Bacteria such as Escherichia coli (E. coli) are known to hide during an infection by encasing themselves in extracellular matrix containing amyloid proteins and cellulose. When they grow like this, clusters of bacteria are called biofilm and they are hard to detect and partly resistant to antibiotics.

The same bacteria are known for causing urinary tract infections (UTIs), which often turn out to be a recurrent illness. UTIs are very common and about 50 % of women have had such an infection at some point in their life. Uncomplicated cases of UTIs are treated with antibiotics, but in case of chronic and recurrent UTI, antibiotic resistance is an important problem. If antibiotics cannot combat the bacteria, kidney infections or even sepsis can occur and cause serious complications.

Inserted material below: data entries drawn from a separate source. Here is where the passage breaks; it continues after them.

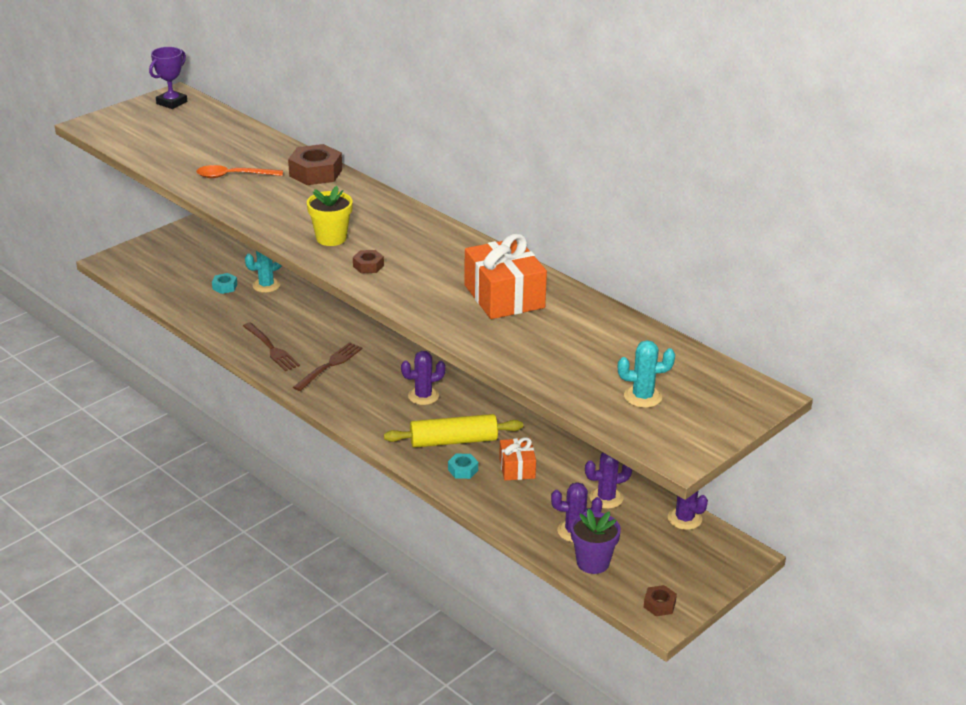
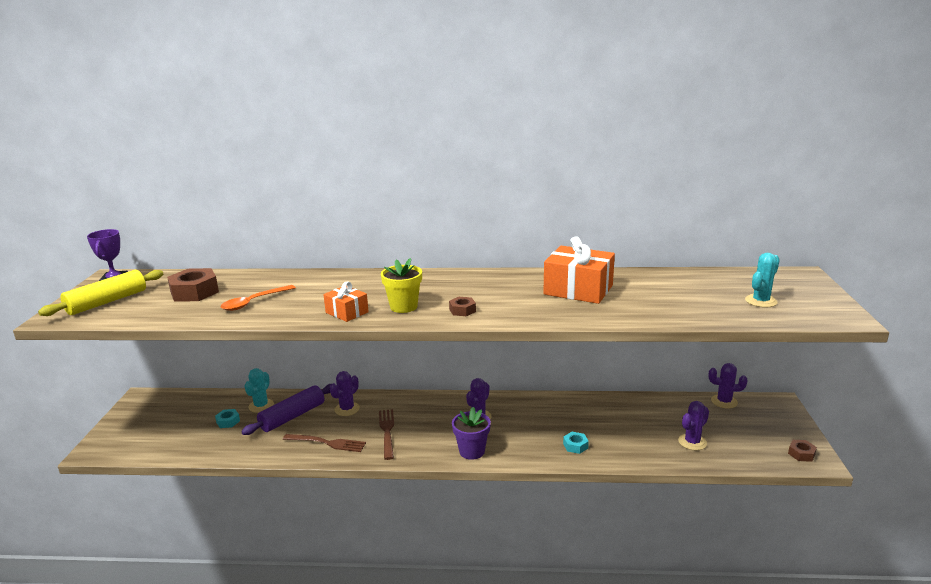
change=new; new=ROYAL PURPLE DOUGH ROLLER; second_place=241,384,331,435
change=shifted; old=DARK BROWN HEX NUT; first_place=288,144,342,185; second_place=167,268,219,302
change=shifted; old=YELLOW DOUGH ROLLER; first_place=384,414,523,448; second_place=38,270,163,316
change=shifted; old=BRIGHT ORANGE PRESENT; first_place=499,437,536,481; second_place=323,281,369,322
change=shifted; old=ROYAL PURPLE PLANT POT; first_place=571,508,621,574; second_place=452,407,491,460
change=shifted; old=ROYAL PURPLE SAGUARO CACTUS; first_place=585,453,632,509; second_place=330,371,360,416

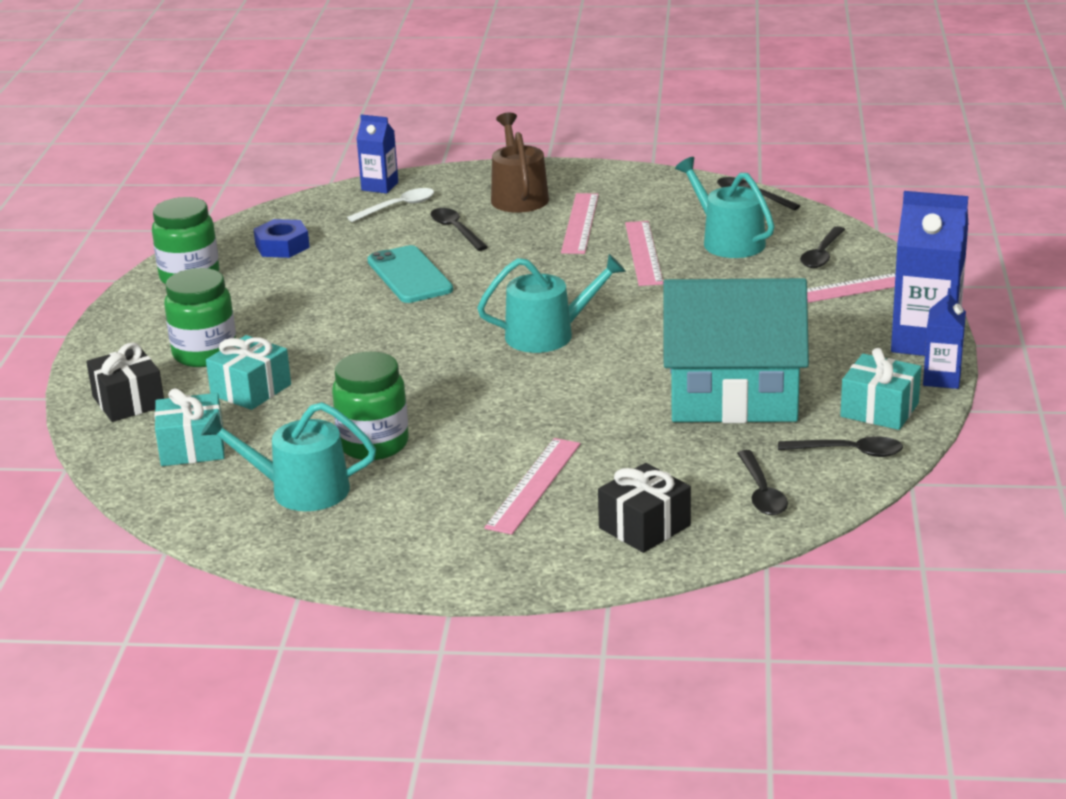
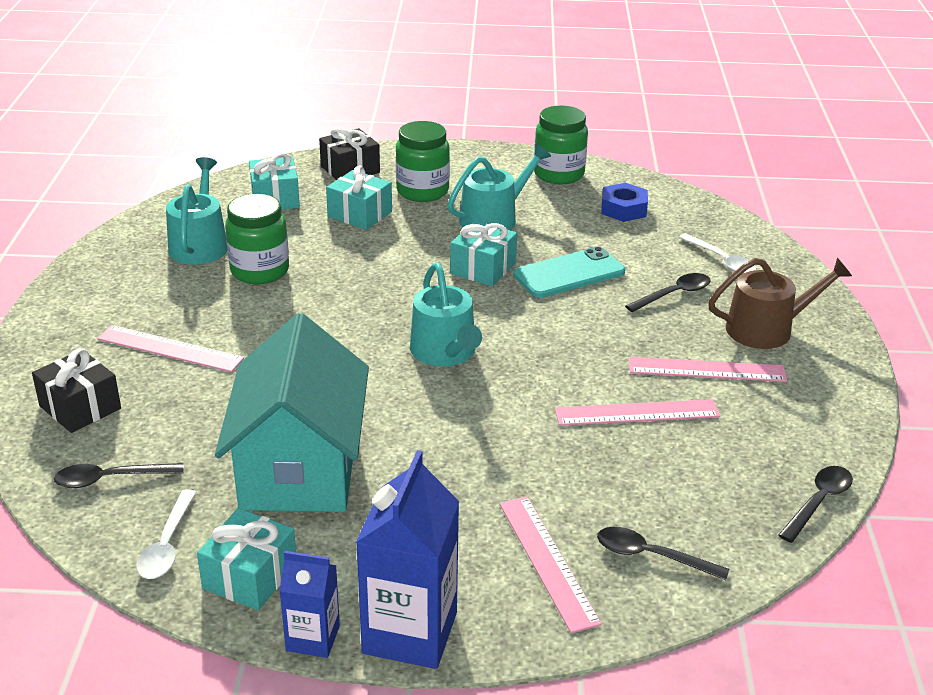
change=gone; old=ROYAL BLUE MILK CARTON; first_place=357,114,398,193
change=new; new=TEAL PRESENT; second_place=450,221,517,286
change=shifted; old=TEAL SPRINKLING CAN; first_place=675,157,775,258; second_place=447,144,551,230
change=repainted; old=JET-BLACK TABLESPOON; new=SNOW-WHITE TABLESPOON; first_place=778,436,903,457; second_place=136,489,197,579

Researchers at Karolinska Institutet in Sweden asked the question if the reason for chronic and recurrent UTI might be related to the extracellular matrix surrounding E. coli, rather than the bacteria themselves. Therefore, they used an EbbaBiolight-like Molecule to detect cellulose, which humans do not produce, but which is an abundant component in E. coli biofilm. So, if cellulose is detected in a human urine sample, it is likely to be of bacterial origin.

A short video clip explains the significance of a test for cellulose in urine indicating the presence of a biofilm related infection.

The researchers collected urine samples from Karolinska University Hospital and tested the urin for presence of cellulose using a rapid and simple method. Using an EbbaBiolight-like Molecule, an assay was developed which allowed biofilm screening of urine samples within 45 min and it was shown that about 15 % of urine samples contained cellulose and were therefore related to biofilm forming E. coli.

Linking biofilm-related infections to recurrent UTIs is an important step for future diagnostic efforts as this information can help to determine the correct course of treatment and thereby help to avoid serious complications that can be harmful to patients.